Voulue par le gouvernement conservateur, cette remise en service d’installations nucléaires est d’abord motivée par des raisons économiques: le Japon a enduré depuis 2011 d’importants déficits commerciaux, en grande partie dus à la flambée de la facture d’hydrocarbures pour alimenter les centrales thermiques.

L’équipe de M. Abe argue en outre que les entreprises freinent leur activité à cause de la cherté de l’électricité et que les ambitions de réduction de gaz à effet de serre sont bridées par l’usage extensifs de centrales au gaz, au pétrole ou au charbon.

« C’est une étape nécessaire », a renchéri le ministre de l’Industrie, Yoichi Miyazawa, cité par les médias.

« Cela va contribuer à une alimentation stable », s’est réjoui le patron de la Chambre du Commerce et de l’Industrie du Japon, Akio Mimura.

Le traumatisme de Fukushima

Le Japon comptait 54 réacteurs exploitables avant la destruction des six réacteurs de la centrale de Fukushima.

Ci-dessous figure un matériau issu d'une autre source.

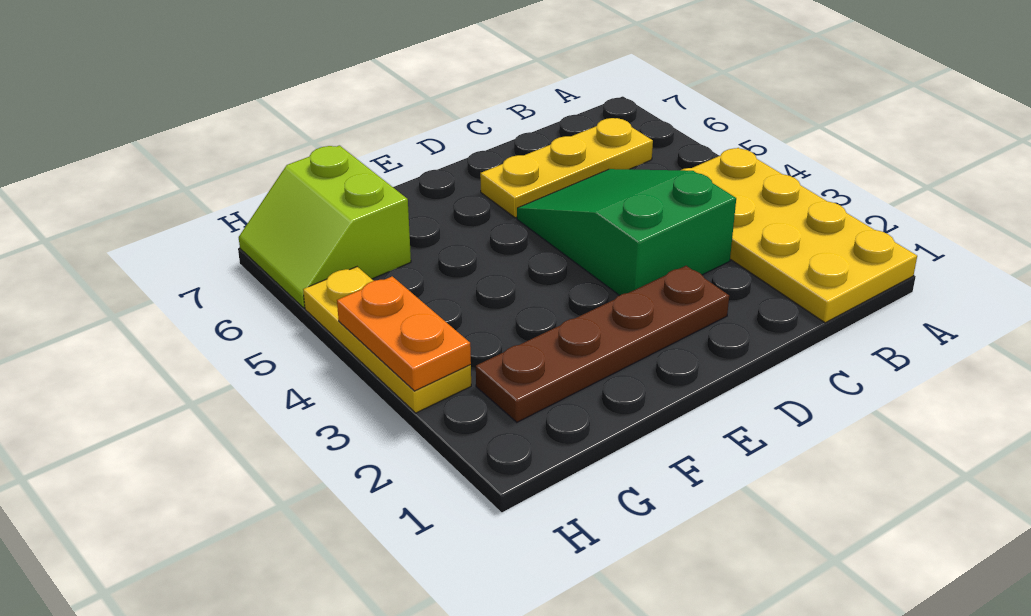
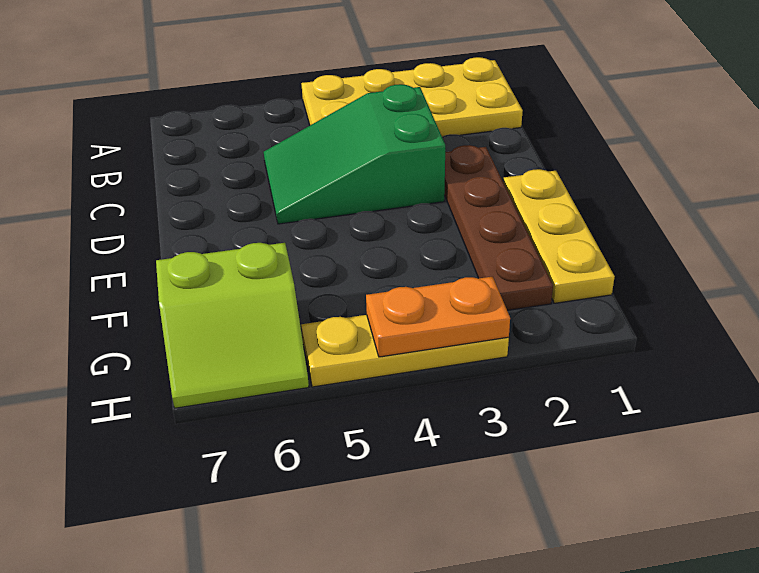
yellow plate B6:D6 level 1 -> yellow plate E1:G1 level 1

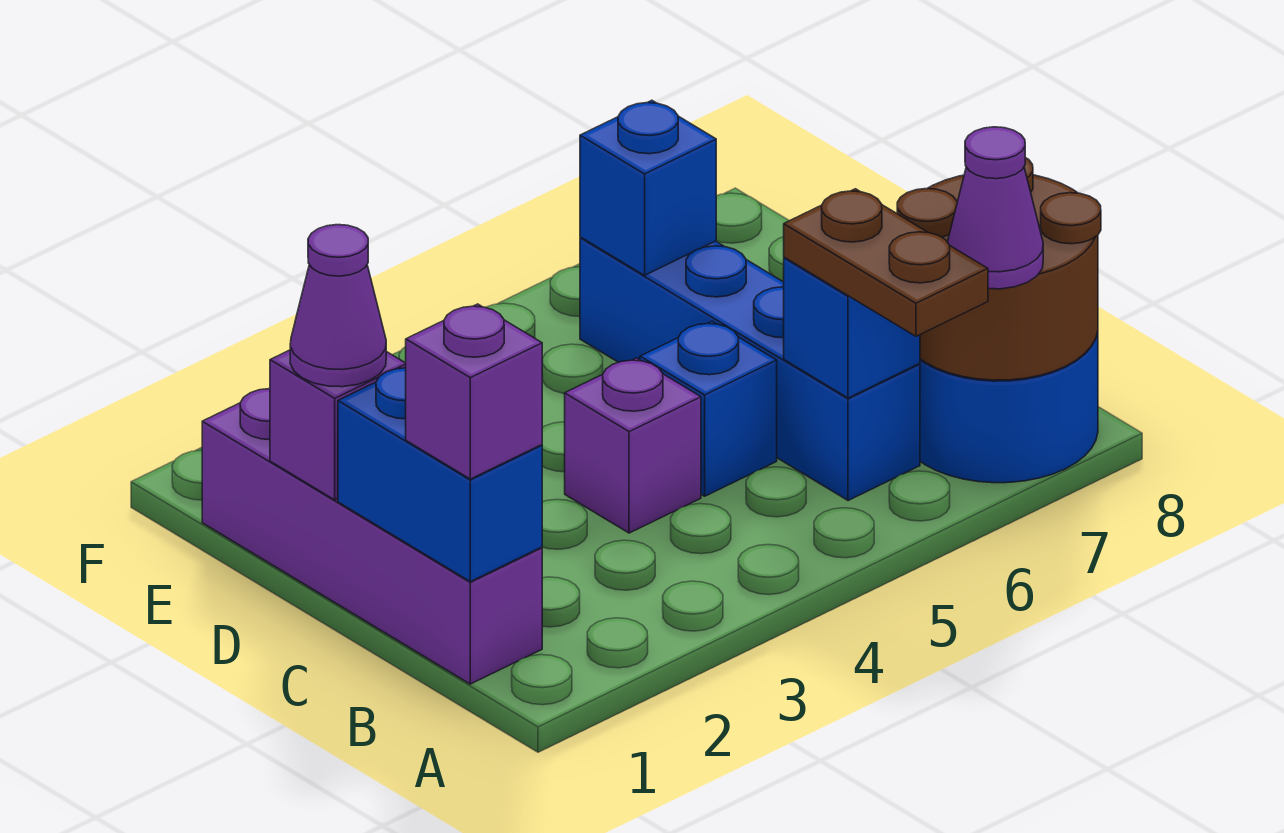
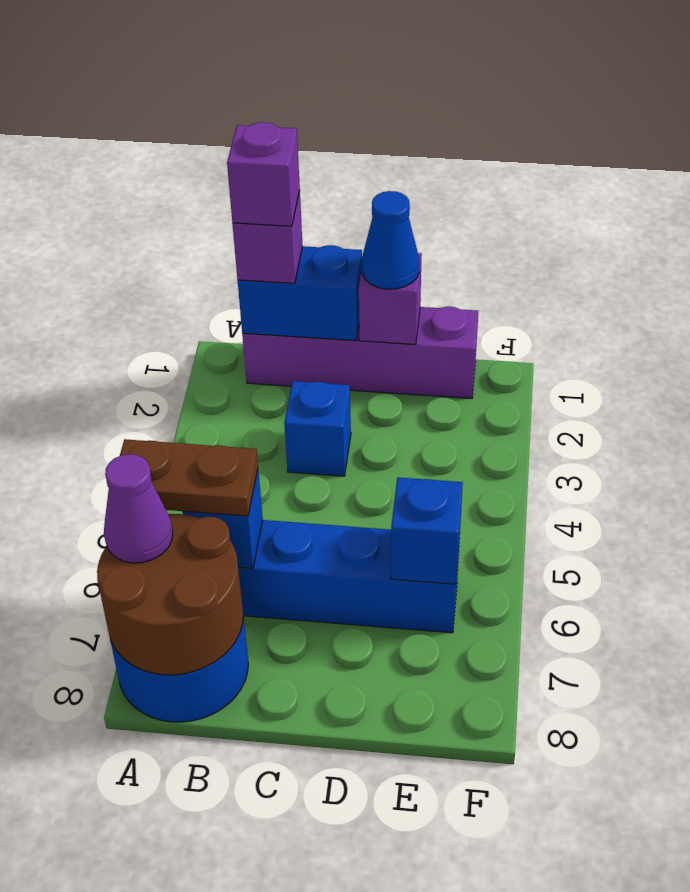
purple brick C4 level 1 -> purple brick B1 level 4
blue brick C5 level 1 -> blue brick C3 level 1
purple cone D1 level 3 -> blue cone D1 level 3

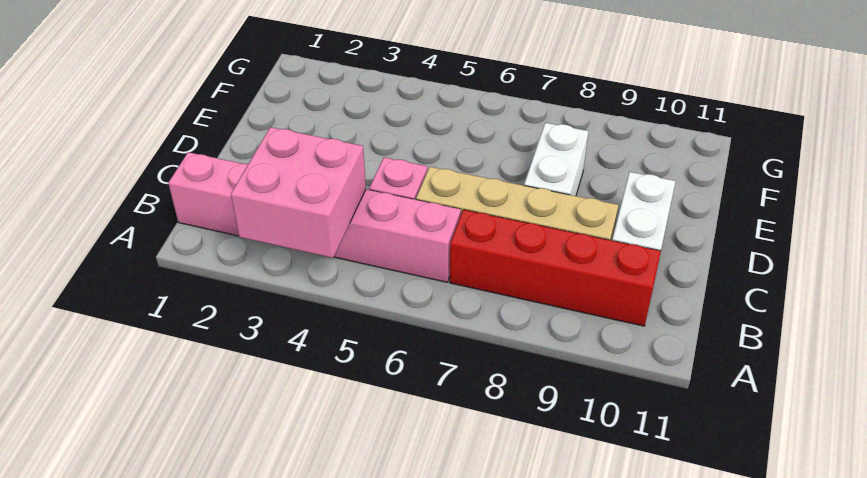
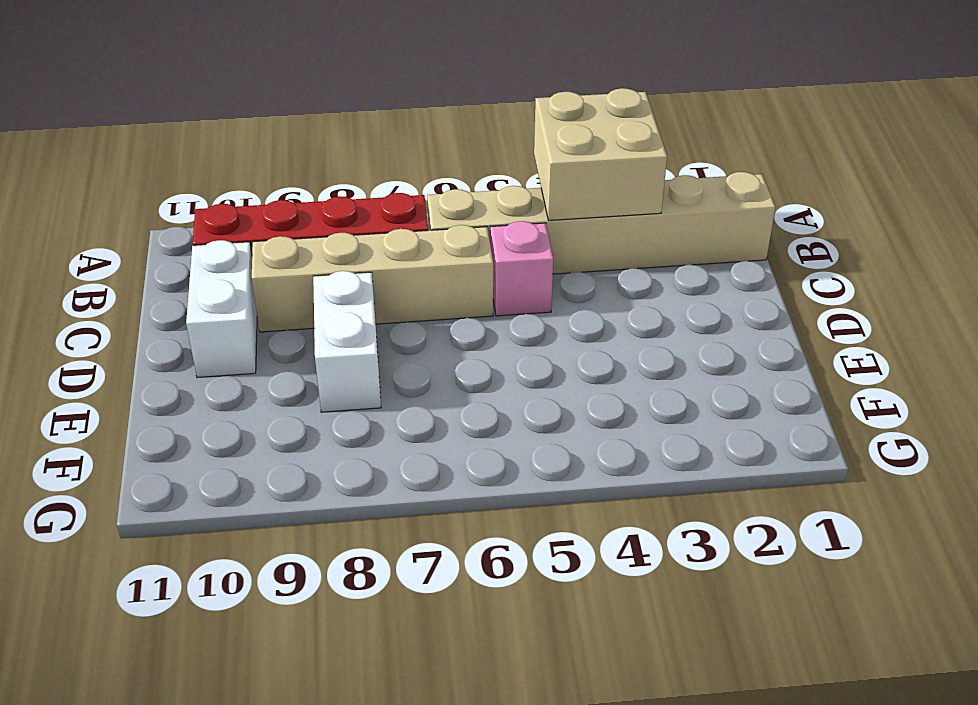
pink brick A3:B4 level 2 -> tan brick A3:B4 level 2
pink brick B1:B6 level 1 -> tan brick B1:B6 level 1

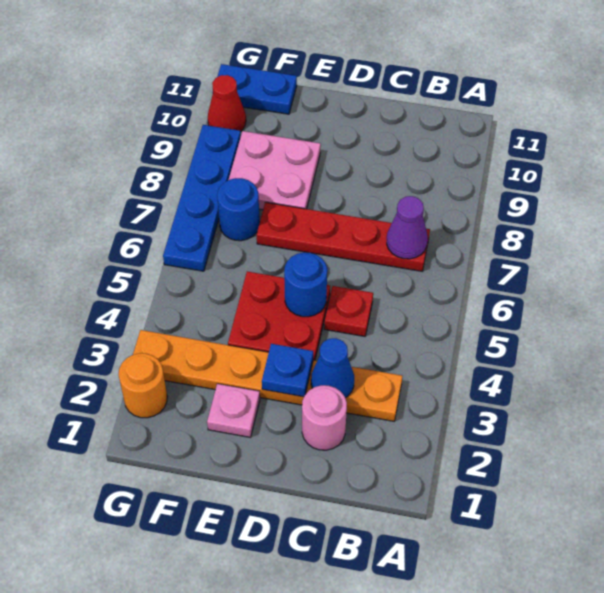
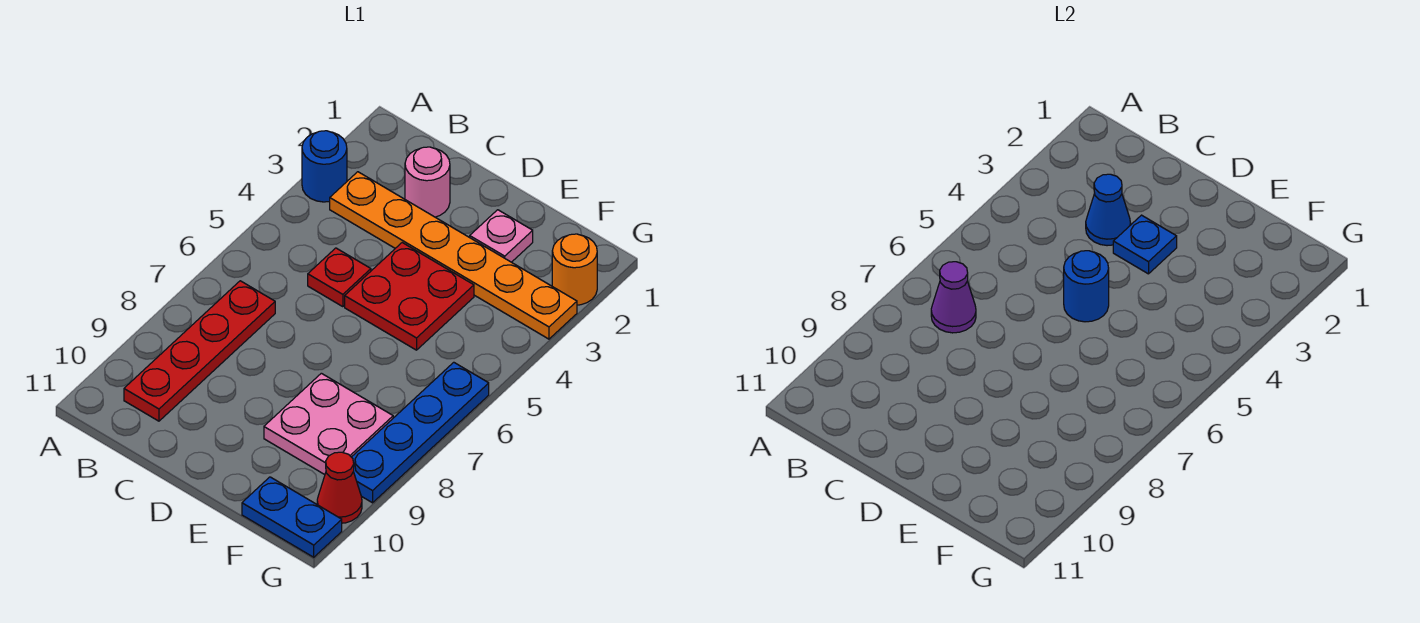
red plate B7:E7 level 1 -> red plate B7:B10 level 1
blue round brick F7 level 1 -> blue round brick A3 level 1

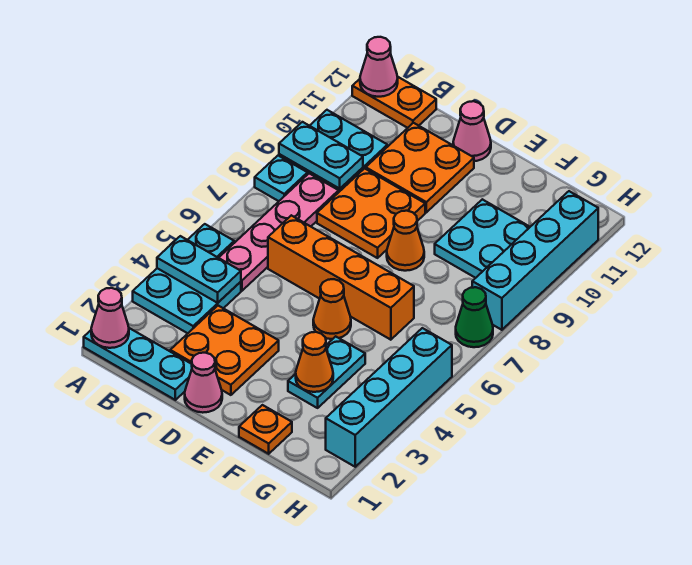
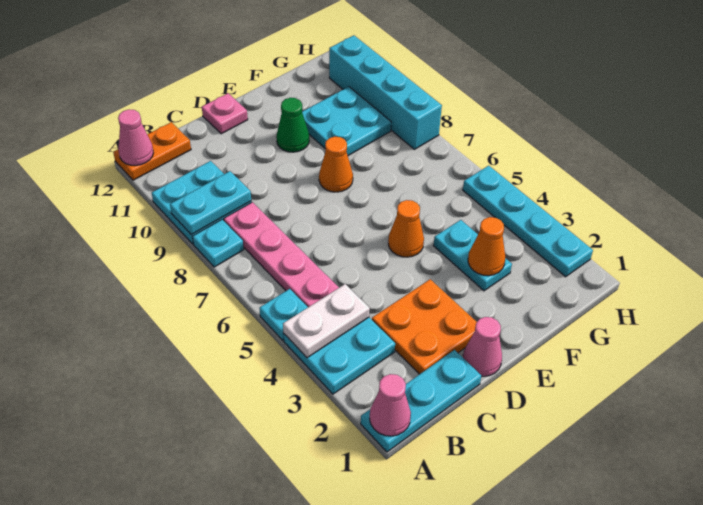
cyan plate A4:B4 level 2 -> white plate A4:B4 level 2
orange brick C6:F6 level 1 -> none
orange plate C8:D9 level 1 -> none
orange plate C10:D11 level 1 -> none
pink cone D12 level 1 -> pink plate D12 level 1
orange plate F1 level 1 -> none
cyan brick H2:H5 level 1 -> cyan plate H2:H5 level 1
green cone H7 level 1 -> green cone E10 level 1

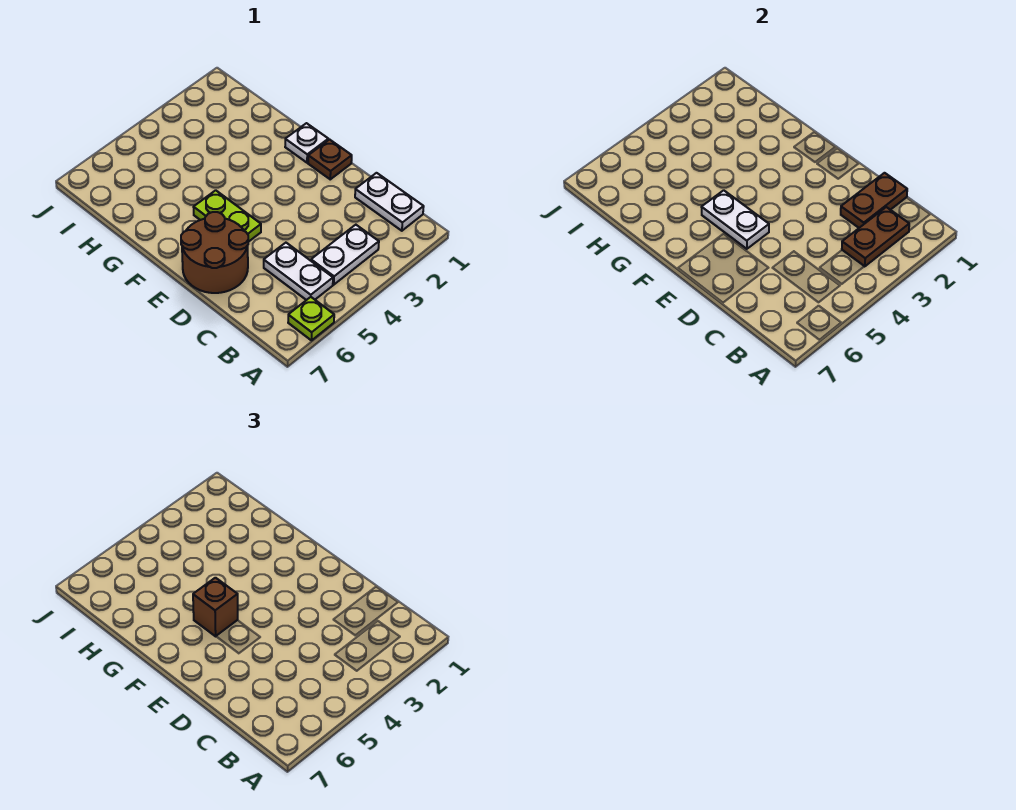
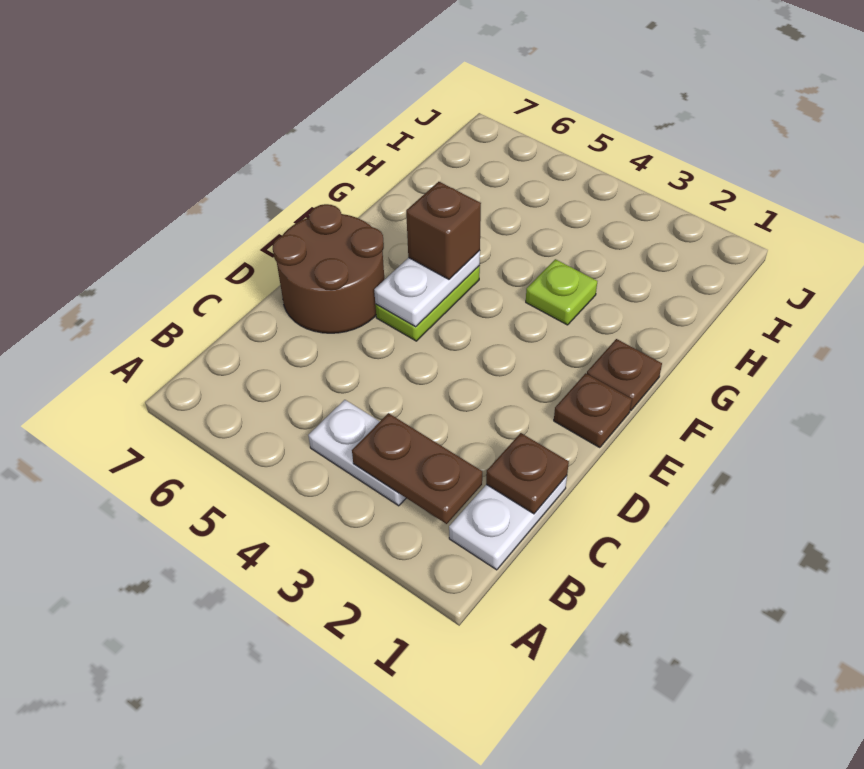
lime plate A6 level 1 -> lime plate G3 level 1
white plate B5:C5 level 1 -> none
brown plate C1:C2 level 2 -> brown plate C1 level 2
white plate F1 level 1 -> brown plate F1 level 1

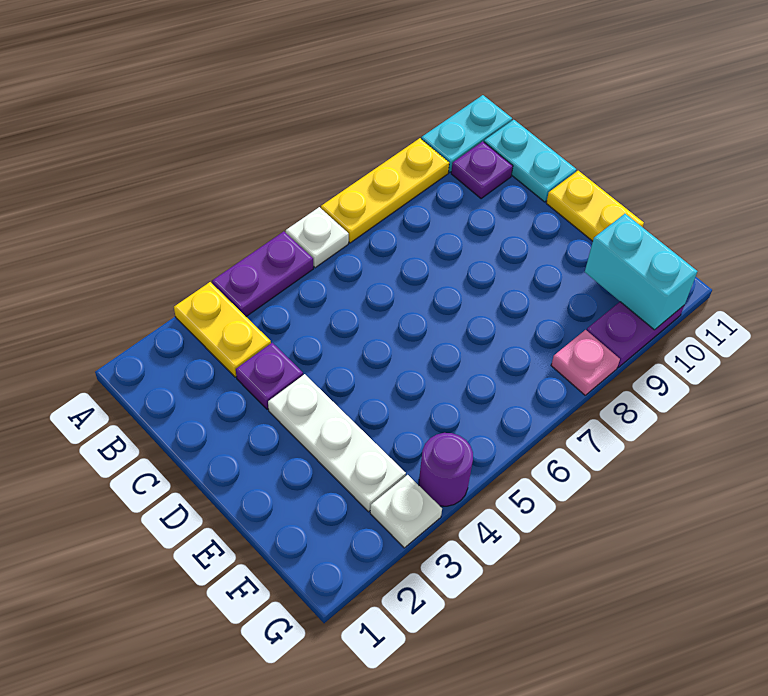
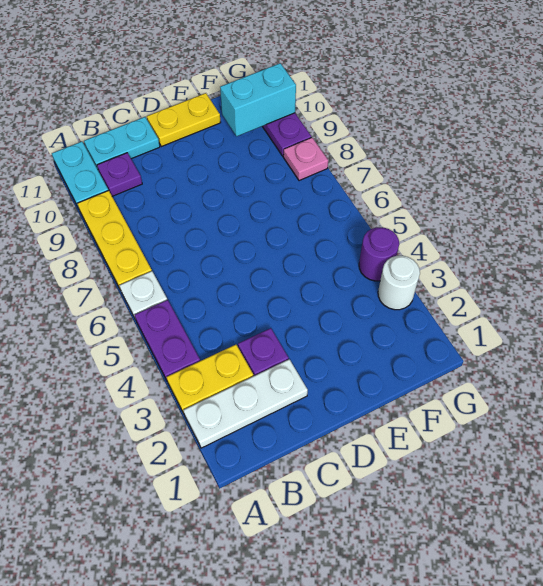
white plate D3:F3 level 1 -> white plate A2:C2 level 1
white plate G3 level 1 -> white round brick G3 level 1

Sur les 48 restants, cinq au moins doivent être démantelés.

Face au gouvernement, une majorité des Japonais s’interroge sur la pertinence d’un redémarrage qualifié « d’erreur » par Naoto Kan, Premier ministre au moment de l’accident de Fukushima et devenu depuis un des plus virulents militants antinucléaires, à l’instar de plusieurs autres de ses prédécesseurs, dont Junichiro Koizumi (2001-2006), mentor de Shinzo Abe.

Au cri de « saikado hantai » (« contre le redémarrage »), quelque 200 personnes, selon la chaîne publique NHK, venues des diverses régions du Japon hébergeant des installations nucléaires, protestaient aux portes de la centrale. Naoto Kan était parmi les manifestants, selon des images diffusées par la presse. Une manifestation était également prévue mardi soir devant la résidence du Premier ministre à Tokyo.

Les opposants invoquent pour principale raison des inquiétudes sur la sûreté et l’absence de clarification précise de l’enchaînement des événements qui ont abouti au désastre de mars 2011.

Plus de 150.000 habitants ont dû partir précipitamment, sans perspectives de retour pour une partie d’entre eux.

« L’accident de Fukushima n’est toujours pas résolu et toutes les causes ne sont pas même élucidées, alors pourquoi relance-t-on aujourd’hui un réacteur ? », s’agaçait devant les caméras une habitante de la préfecture de Fukushima venue spécialement à Sendai.

« La vie des personnes et l’environnement sont plus importants que l’économie, plus précieux que tout », a ajouté une autre.

Le réacteur, initialement entré en service en juillet 1984, avait été éteint le 10 mai 2011 pour son 21e cycle de maintenance régulière, respectant alors le calendrier habituel qui prévoit 3 à 4 mois d’arrêt de routine après 12 à 13 mois de fonctionnement.

Toutefois, il n’avait pas pu être réactivé en raison de la décision des autorités d’instaurer des normes de sûreté plus sévères à l’aune du désastre de Fukushima dont l’ampleur a dépassé toutes les dispositions techniques de sûreté.

Il s’agit du premier réacteur remis en service en conformité avec la nouvelle réglementation entrée en vigueur en juillet 2013 afin de rendre les centrales nucléaires plus aptes à faire face à une catastrophe naturelle, un attentat terroriste ou un crash d’avion.